Proactive performance management involves aggregating critical data about all network devices and using it for baselining, trending, and capacity planning. It leverages existing tools and processes, allowing for integration with other management systems to solve end-to-end service level issues. Proactive performance management also enables reporting from the service and device levels so that IT managers can correlate business metrics to IT performance and determine which problems to address first. This ability to link services to the underlying IT infrastructure provides faster problem resolution, enabling IT managers to identify where the problem resides and what user applications are being affected.
There are four key reasons why large vendors are not able to meet the challenges of managing todays IP networks.
Reliance on fault management solutions that fail to address the requirement for a predictive and proactive approach.
Large vendors have typically relied on a fault management view of the infrastructure, which looks at network performance from a black and white perspective, giving only a real-time view of operations, and emphasizing troubleshooting capabilities over more proactive services like preemptive performance alerting, capacity planning, and trending. Many alerts inherent in fault management have no impact on the business and inherently address problems after the fact, when service degradation has already occurred. For delay-sensitive applications, like voice, it is imperative to anticipate issues in order to assure the quality of the end user experience. Vendors that combine real-time reporting with historical analysis enable customers to predict and address server and network problems before end user productivity and quality of experience is affected.
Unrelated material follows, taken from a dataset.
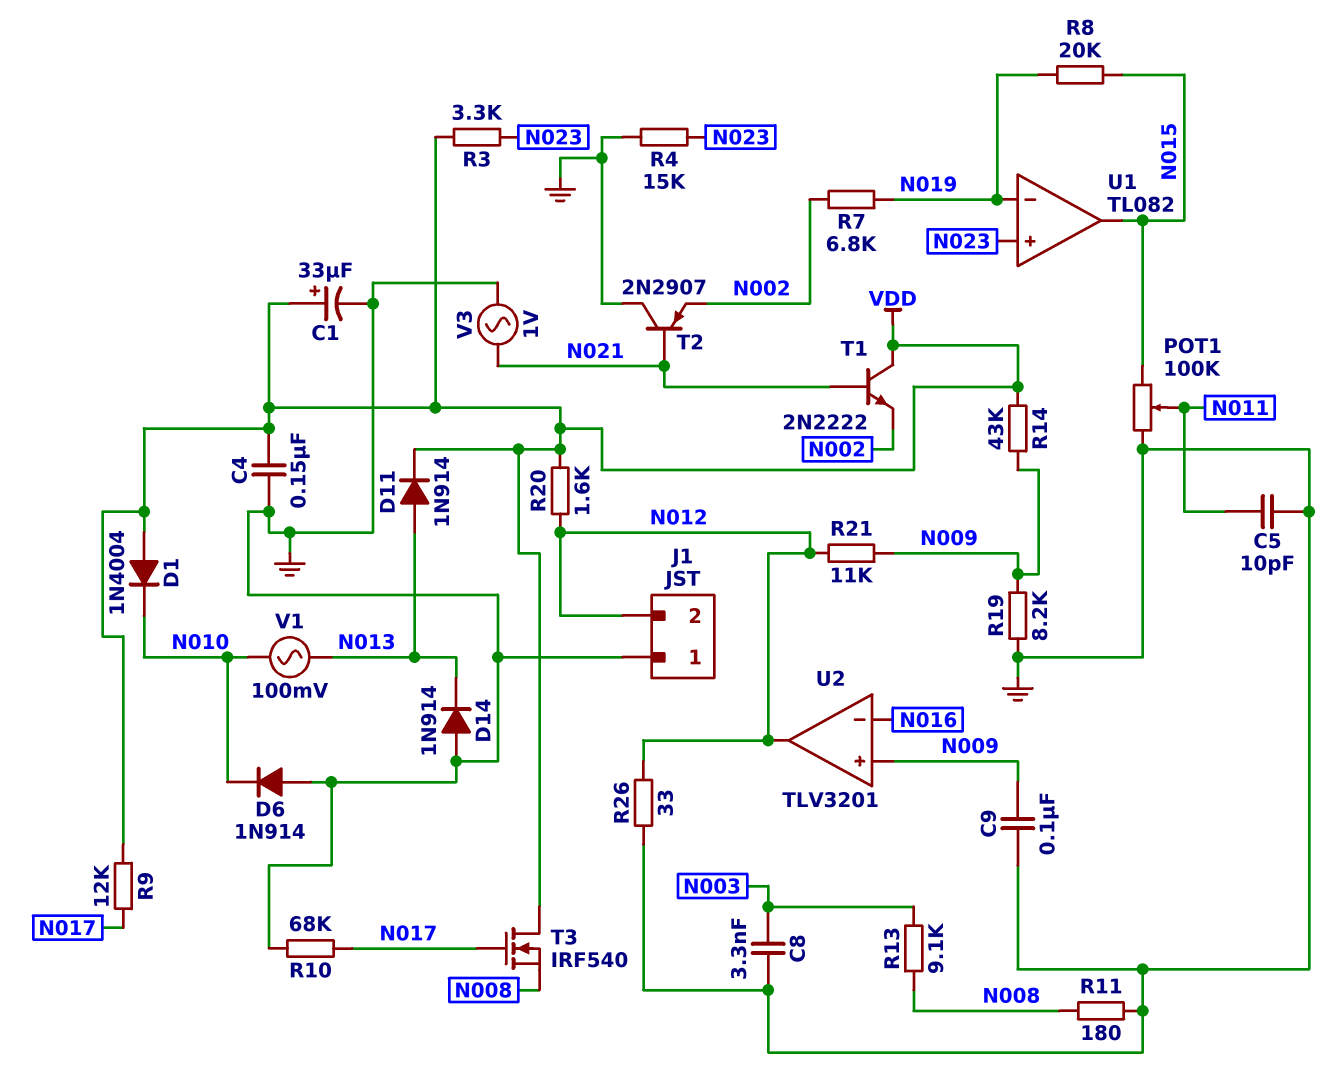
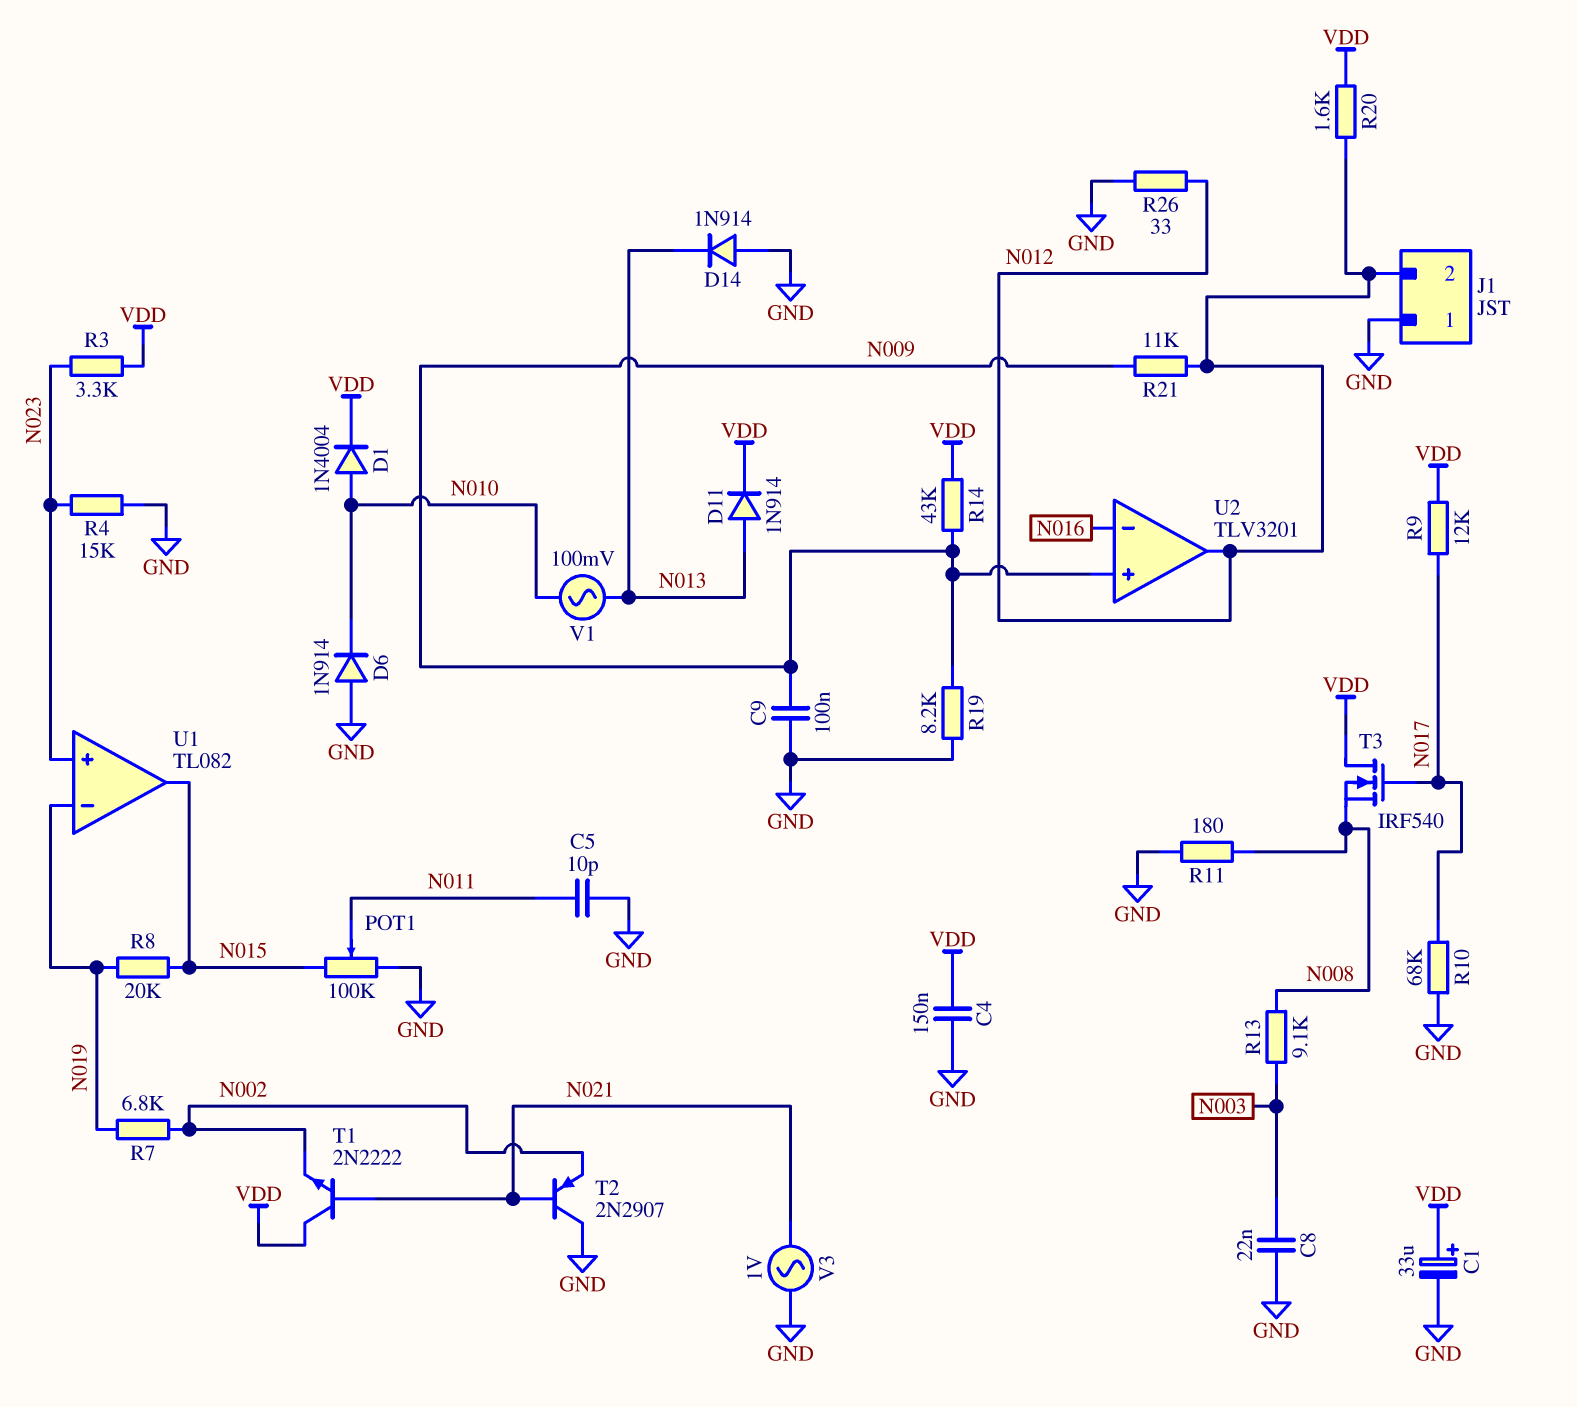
C8: 3.3nF (GND, N003) -> 22nF (GND, N003)
D1: diode 1N4004 (A VDD, K N010) -> diode 1N4004 (A N010, K VDD)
Service providers and enterprises today are demanding end-to-end service management, which requires a flexible and adaptive architecture.
End-to-end service management provides a thorough understanding of the underlying system and the related performance metrics without which you cannot manage the quality of that service against end-user expectations. This entails monitoring and managing all relevant infrastructure technologies to track quality of service and capacity and is impossible without several key functions: A unified view of the network; the ability to collect data from any source in a multi-vendor and multi-technology environment; performance measurement of devices and applications against key performance indicators; and easily accessible business-relevant IT service performance information. Large vendors with legacy product architectures typically have difficulty adapting to and supporting new and complex multi-vendor environments to provide end-to-end service management.
Integration issues tie up resources and put large vendors behind the curve.
Large vendors that frequently acquire new products are faced with the perpetual challenge of integrating a mix of different technologies into their existing framework. For companies like IBM, CA, or HP, with so many offerings, the risk of a suboptimal solution that results from poor integration is very real. It is a burden that is ultimately felt by the customer and drives implementation failures, high costs, slower time to value and low tangible return.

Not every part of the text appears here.